I don't understand index shifting/general rules for Summations.
$S_n := \frac{1}{1+n}+\frac{1}{1+(n+1)}+...+\frac{1}{2n}$.
Finding a Summation formula for this equals either:
$A(n):=\sum_{k=n}^{2n-1} \frac{1}{1+k}$ or $S(n):=\sum_{k=n+1}^{2n} \frac{1}{k}$
I already know the solution if we use
$S(n):=\sum_{k=n+1}^{2n} \frac{1}{k}$.
$S(n+1)=\sum_{k=n+2}^{2n+1} \frac{1}{k} = \sum_{k=n+1}^{2n} \frac{1}{k} + (\frac{1}{2n+2}+\frac{1}{2n+1}-\frac{1}{n+1})$
Can someone try to explain this soluition?
How would the change of indexes look like for this?
$A(n):=\sum_{k=n}^{2n-1} \frac{1}{1+k}$
$A(n+1) = \sum_{k=n+1}^{2n} \frac{1}{1+k} = \sum_{k=n}^{2n-1} \frac{1}{1+k} +( ???)$
Can someone give and try to explain his solution?

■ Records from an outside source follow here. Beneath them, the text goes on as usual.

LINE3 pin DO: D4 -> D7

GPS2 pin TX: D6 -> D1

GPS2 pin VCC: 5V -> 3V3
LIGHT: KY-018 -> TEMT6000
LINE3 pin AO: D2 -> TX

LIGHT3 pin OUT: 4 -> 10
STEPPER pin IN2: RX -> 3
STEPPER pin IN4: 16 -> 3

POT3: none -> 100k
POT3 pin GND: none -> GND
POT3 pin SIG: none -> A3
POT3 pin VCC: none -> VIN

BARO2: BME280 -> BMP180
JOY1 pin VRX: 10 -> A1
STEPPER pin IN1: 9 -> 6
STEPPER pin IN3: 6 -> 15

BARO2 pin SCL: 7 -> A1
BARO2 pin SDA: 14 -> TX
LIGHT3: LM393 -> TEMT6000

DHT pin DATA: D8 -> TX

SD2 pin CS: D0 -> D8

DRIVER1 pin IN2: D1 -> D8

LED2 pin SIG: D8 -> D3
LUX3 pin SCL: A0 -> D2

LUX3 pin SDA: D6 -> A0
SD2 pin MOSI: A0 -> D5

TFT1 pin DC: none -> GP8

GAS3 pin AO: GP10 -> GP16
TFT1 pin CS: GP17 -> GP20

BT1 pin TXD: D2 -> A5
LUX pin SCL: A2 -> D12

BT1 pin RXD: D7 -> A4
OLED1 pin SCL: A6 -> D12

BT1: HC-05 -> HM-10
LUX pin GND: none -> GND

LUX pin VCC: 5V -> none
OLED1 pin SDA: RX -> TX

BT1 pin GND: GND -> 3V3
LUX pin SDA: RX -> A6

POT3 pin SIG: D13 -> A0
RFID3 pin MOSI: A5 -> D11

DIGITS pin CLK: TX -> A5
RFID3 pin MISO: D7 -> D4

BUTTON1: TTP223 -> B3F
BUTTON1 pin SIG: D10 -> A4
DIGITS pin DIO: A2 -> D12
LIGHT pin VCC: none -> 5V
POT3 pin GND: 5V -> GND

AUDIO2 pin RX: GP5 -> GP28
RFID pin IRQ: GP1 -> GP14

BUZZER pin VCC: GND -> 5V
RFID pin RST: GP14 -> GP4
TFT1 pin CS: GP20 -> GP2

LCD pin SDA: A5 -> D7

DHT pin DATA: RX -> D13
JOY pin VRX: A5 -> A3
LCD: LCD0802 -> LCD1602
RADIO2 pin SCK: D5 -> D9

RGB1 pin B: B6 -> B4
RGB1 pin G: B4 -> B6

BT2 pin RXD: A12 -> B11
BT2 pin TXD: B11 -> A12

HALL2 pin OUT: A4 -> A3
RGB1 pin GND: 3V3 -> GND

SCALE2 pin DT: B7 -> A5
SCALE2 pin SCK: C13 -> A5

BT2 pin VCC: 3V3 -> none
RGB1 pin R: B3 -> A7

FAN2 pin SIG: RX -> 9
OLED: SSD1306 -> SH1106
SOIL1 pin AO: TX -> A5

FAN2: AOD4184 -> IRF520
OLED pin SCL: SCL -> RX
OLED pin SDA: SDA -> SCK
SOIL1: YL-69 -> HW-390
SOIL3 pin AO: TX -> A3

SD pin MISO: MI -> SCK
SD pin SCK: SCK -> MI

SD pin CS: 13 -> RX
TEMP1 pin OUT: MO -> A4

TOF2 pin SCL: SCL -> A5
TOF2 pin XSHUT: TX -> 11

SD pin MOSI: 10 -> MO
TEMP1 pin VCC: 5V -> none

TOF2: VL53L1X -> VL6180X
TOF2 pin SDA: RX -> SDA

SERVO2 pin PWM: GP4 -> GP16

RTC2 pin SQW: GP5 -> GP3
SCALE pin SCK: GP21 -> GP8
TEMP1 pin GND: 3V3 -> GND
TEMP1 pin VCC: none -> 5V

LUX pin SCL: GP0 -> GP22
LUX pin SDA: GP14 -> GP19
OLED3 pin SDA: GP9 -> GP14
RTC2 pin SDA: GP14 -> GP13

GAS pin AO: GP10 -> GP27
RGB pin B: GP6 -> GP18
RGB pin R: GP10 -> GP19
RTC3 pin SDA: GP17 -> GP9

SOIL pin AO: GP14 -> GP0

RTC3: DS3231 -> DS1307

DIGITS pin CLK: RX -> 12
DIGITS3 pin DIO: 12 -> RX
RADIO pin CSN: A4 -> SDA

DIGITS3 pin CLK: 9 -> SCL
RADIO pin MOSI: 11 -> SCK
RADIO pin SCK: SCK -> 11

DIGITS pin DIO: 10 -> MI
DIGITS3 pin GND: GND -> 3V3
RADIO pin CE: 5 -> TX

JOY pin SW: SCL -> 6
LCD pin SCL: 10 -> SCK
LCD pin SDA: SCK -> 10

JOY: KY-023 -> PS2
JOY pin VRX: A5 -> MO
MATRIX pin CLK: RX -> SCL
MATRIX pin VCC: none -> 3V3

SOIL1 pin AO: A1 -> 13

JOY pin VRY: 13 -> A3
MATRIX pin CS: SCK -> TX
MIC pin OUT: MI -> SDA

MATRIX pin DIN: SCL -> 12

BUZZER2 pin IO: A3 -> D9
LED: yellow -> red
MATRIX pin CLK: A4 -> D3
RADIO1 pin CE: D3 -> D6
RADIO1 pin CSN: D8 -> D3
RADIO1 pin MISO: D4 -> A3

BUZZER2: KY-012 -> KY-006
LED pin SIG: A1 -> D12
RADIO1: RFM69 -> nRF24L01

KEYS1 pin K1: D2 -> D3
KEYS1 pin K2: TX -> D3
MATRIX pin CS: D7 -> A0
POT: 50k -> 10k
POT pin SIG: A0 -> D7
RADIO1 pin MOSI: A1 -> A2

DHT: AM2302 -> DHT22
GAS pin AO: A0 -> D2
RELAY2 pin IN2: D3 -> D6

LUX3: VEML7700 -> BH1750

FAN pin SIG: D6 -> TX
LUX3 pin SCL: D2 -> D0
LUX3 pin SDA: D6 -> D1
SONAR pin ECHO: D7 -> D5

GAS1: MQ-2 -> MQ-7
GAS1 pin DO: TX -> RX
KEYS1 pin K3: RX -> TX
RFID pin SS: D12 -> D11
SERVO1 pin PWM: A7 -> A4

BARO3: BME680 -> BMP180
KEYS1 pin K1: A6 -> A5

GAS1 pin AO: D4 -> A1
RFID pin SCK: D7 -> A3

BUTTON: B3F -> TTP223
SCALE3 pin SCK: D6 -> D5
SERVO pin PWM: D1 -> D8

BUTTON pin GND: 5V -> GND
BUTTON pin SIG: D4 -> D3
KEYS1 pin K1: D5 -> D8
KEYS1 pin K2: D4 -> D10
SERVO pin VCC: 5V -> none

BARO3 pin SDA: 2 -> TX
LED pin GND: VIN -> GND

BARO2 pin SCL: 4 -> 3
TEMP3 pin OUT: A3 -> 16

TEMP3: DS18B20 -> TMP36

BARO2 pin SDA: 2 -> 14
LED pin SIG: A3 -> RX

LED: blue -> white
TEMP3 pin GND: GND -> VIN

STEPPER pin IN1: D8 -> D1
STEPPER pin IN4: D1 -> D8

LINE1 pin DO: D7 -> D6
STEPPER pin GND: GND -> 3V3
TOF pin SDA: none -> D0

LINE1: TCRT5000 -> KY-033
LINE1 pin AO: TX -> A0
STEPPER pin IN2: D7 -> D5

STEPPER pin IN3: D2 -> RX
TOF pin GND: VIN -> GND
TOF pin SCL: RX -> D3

If you're having trouble with the shift in summation you can put the "missing" step back in, which should help a little. Starting with your first example, we have: $$ A(n):= \sum_{k=n}^{2n-1} \frac{1}{1+k} = \sum_{j=??}^{j=??} \frac{1}{j} $$ and we need to determine what the new limits in the sum are. So, when $k=n$ we have $1/(n+1)$ as the summand, which now needs to be $1/j$. So $j$ must be $n+1$. Likewise, when $k=2n-1$ we have $1/(1+2n-1)=1/(2n)$ in the summand, so $j=2n$. So we transform $A(n)$ into $$ A(n) = \sum_{j=n+1}^{2n} \frac{1}{j} $$ and then finally we replace $j$ with $k$ to get your version. Reusing the $k$ is a standard mathematical technique, partly to avoid using too much notation and partly to keep the theme of certain elements in the sum present to convey the main idea.
For the second part of your question, the sum is being rewritten with certain of the summation terms written out explicitly. Consider: $$\sum_{i=1}^{n+1} i = \left(\sum_{i=2}^n i\right) + 1 + (n+1)$$ Here, we've removed the terms $i=1$ and $i=(n+1)$ from the sum and written them explicitly after the sum. That's exactly what's happening for you above.
So: $$A(n+1) = \sum_{k=n+1}^{2n} \frac{1}{1+k} = \sum_{k=n}^{2n-1} \frac{1}{k+1} + \frac{1}{2n} - \frac{1}{1+n} $$ because we have to add on the "missing" last term $1/(k+1)$ because the index $k$ now only goes as far as $n$ instead of $n+1$, and we subtract the "extra" term $1/n$ because the lower index now goes down to $n$ instead of stopping at $n+1$.
It might help if you set $n$ to be a small value, say $2$ or $3$ and write the sums out in full to see all the terms appear.